When comparing the differences between operational systems and so called business intelligence (BI) solutions, it is a fact that the operational viewpoint is that of the current, latest data values whereas the importance of Business Intelligence provides the ability to analyze historical trends and patterns of data changes over time. So, it is not possible to analyze data if the time context is not defined. The time-space continuum must be defined at least before to analyze several data sources. This data context means that we need to add a “semantic value” for any proposition in study of data.

Data on Context: Semantics

Semantic data is the information that allows machines to understand the meaning of information [Th1998]. It describes the technologies and methods that convey the meaning of the information. This term was minted by Tim Berners-Lee. The semantic data model is a software engineering model based on relationships between stored symbols and the real world [Be2001]. The data is organized in such a way that it can be interpreted meaningfully without human intervention. Semantic data has a history dating back to the 1970s and is currently used in a wide variety of data management systems and applications. Databases designed around this concept have greater applicability and are more easily integrated into other databases. The time line data have a lack of interpretation if you run a query without specific periods and provide more useful information about the prospective of a data. But if we give a “memory” to the group of data, we can introduce at least one variable of control in our mind model, and, of course, useful information.
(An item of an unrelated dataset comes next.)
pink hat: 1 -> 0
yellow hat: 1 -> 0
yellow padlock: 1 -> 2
Using Common Practice in Business Intelligence

A common practice of supporting historical analysis in the Data Warehouse (DW) design is the definition of a Slowly Changing Dimension (SCD). The Data Warehouse provides by itself a historical database as the foundation for business analysis supporting Facts and Dimensions in a “Dimensional Model.” Facts are defined as numeric values that are used to assess the business, such as revenue, costs, profits, salaries, etc. By another part, Dimensions add context to the analysis of facts, for instance, analyzing sales by region or profits by year or average manager salary by department. In these examples, region, year, and department would be dimensions in the Data Warehouse with sales, profits, and salary implemented as facts.

Deep into Code

In the above mentioned scenario, consider that when a new department is assigned to the budget, their expenses of this one should be applied to the whole year average or only the time period that they were assigned? If we choose the former, we are defining an “SCD Type 1,” which only stores current data values and the potential for inaccurate detailed analysis.
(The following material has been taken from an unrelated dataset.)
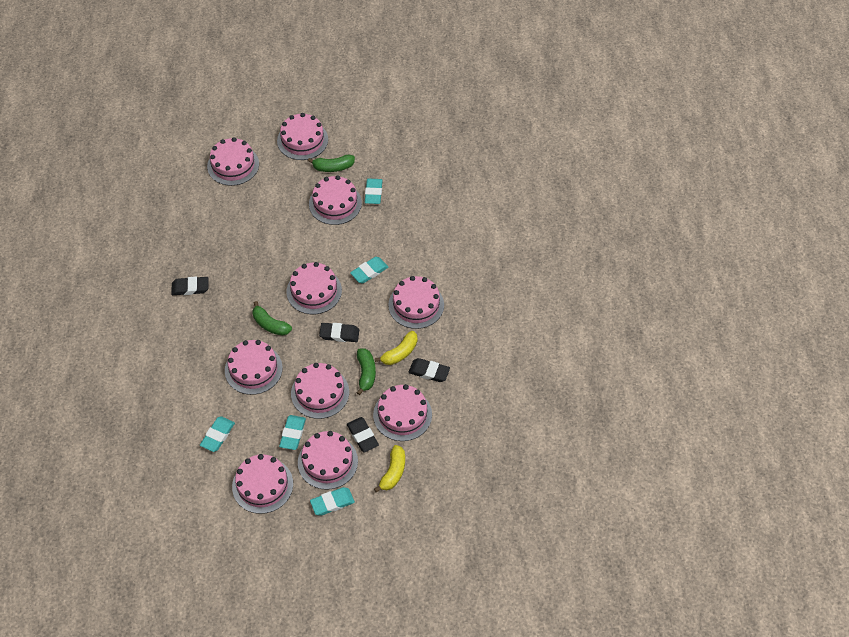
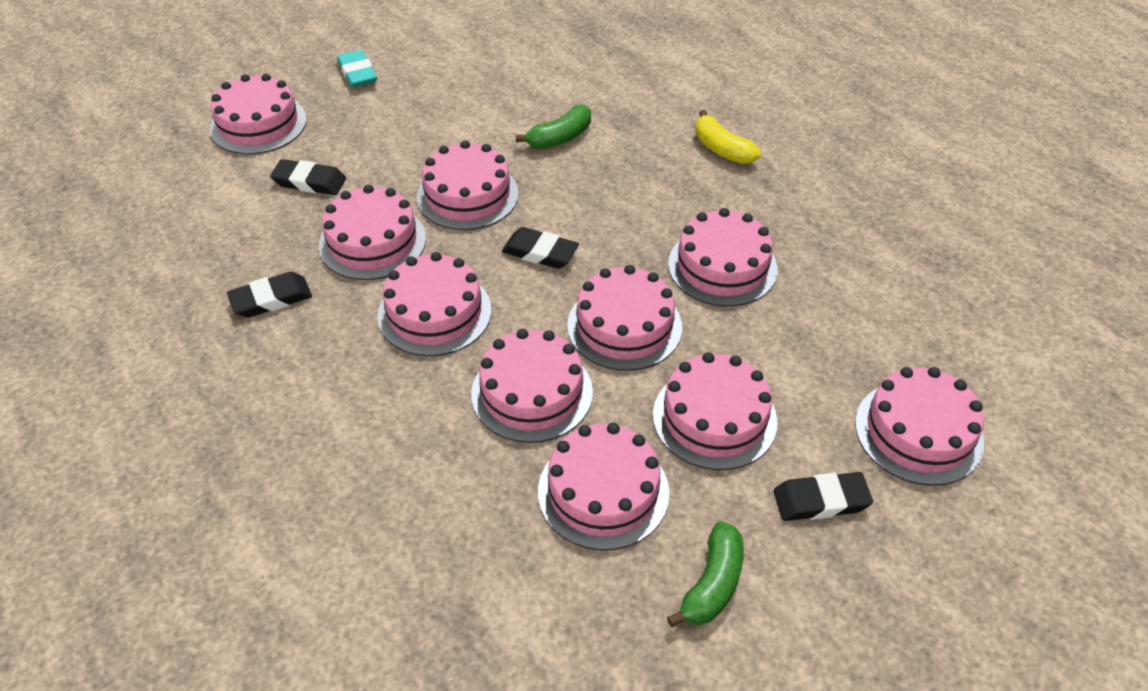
green banana: 3 -> 2
turquoise eraser: 5 -> 1
yellow banana: 2 -> 1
For true analysis over time periods, it’s necessary to choose the last option, which requires the careful design of an “SCD Type 2” for historical data. The typical design method of an SCD Type 2 is to provide the ability for multiple rows for a given dimension member to allow for storage of historical changes by the addition of a “surrogate” key. The surrogate key provides uniqueness and allows duplicate values of the business key used in the operational system. Thus it is added also, and it would be a start date/time and an end date/time column for accurate time analysis. The design and population of this type of dimension is usually a complex, manual, time-consuming process.
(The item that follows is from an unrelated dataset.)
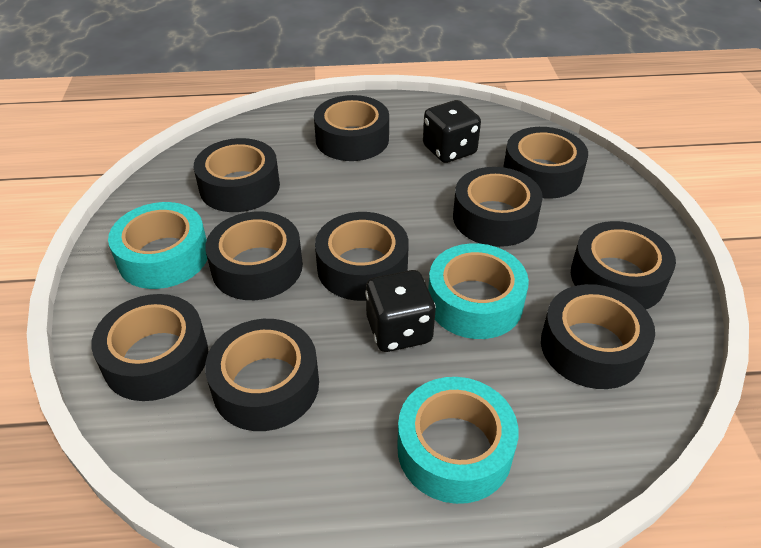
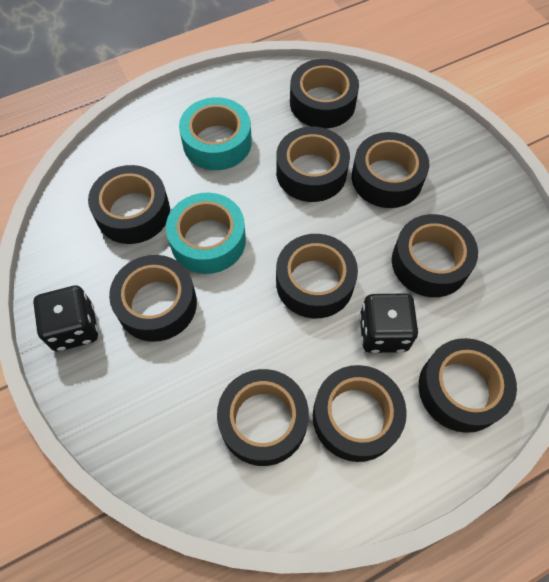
turquoise tape: 3 -> 2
However, we can build a third option based on the last SCD Type 2 using “Temporal Data”. It could be possible, e.g., with the automation of this process via built-in datatypes called Temporal Tables in SQL Server 2016. This feature is fully compliant with the ANSI SQL 2011 specification.

This one introduces support for system-versioned temporal tables as a database feature that brings built-in support for providing information about data stored in the table at any point in time rather than only the data that is correct at the current moment in time [MS2016]. The following script is an example of a temporal table DML definition.

SQL
DROP TABLE IF EXISTS [dbo].[DimDepartment]
;
CREATE TABLE [dbo].[DimDepartment](
	[DimDepartmentKey] [int] IDENTITY(1,1) NOT NULL,
	[ParentDimDepartmentKey] [int] NULL,
	[DimDepartmentName] [nvarchar](50) NULL,
	[SysStartTime] datetime2 GENERATED ALWAYS AS ROW START NOT NULL,
	[SysEndTime]   datetime2 GENERATED ALWAYS AS ROW END NOT NULL,
	PERIOD FOR SYSTEM_TIME  (SysStartTime , SysEndTime),	
	CONSTRAINT [PK_DimDepartment] PRIMARY KEY CLUSTERED 
(	[DimDepartmentKey] ASC )
WITH (	PAD_INDEX = OFF, 
		STATISTICS_NORECOMPUTE = OFF, 
		IGNORE_DUP_KEY = OFF, 
		ALLOW_ROW_LOCKS = ON, 
		ALLOW_PAGE_LOCKS = ON) ON [PRIMARY]
) ON [PRIMARY]
;

ALTER TABLE [dbo].[DimDepartment] 
   SET (SYSTEM_VERSIONING = ON ) 
;

/*** Another relationships ***/

ALTER TABLE [dbo].[DimDepartment]  
WITH CHECK ADD  CONSTRAINT [FK_DimDepartment_DimDepartment] 
FOREIGN KEY([ParentDimDepartmentKey])
REFERENCES [dbo].[DimDepartment] ([DimDepartmentKey])
;

ALTER TABLE [dbo].[DimDepartment]
CHECK CONSTRAINT [FK_DimDepartment_DimDepartment]
;

Once created, the temporal table will automatically track changes and maintain the start and end date and time columns, effectively implementing an SCD Type 2 via the history table while keeping the current table as normal with the latest data values. Both tables are visible in the SSMS Object Explorer, as showed at Figure 1 and they can be queried as separate tables, as required. The anonymous history table name for the above code was MSSQL_TemporalHistoryFor MSSQL_TemporalHistoryFor_1650104919.

Figure 1

The SysEndTime column set to the maximum value for datatype datetime2 to indicate current values as showed in Figure 2.

Figure 2

Changes over rows are stored on System-Versioned Temporal Tables if the optional sentence is applied:

SQL
ALTER TABLE [dbo].[DimDepartment] 
   SET (SYSTEM_VERSIONING = ON) 
;

Temporal data can be used for auditing or for recovering data values after accidental updates. The elements of this table can be copied to a dimension table in a Data Warehouse and at this point, any manipulation using complex processing would not be necessary when incrementally loading data.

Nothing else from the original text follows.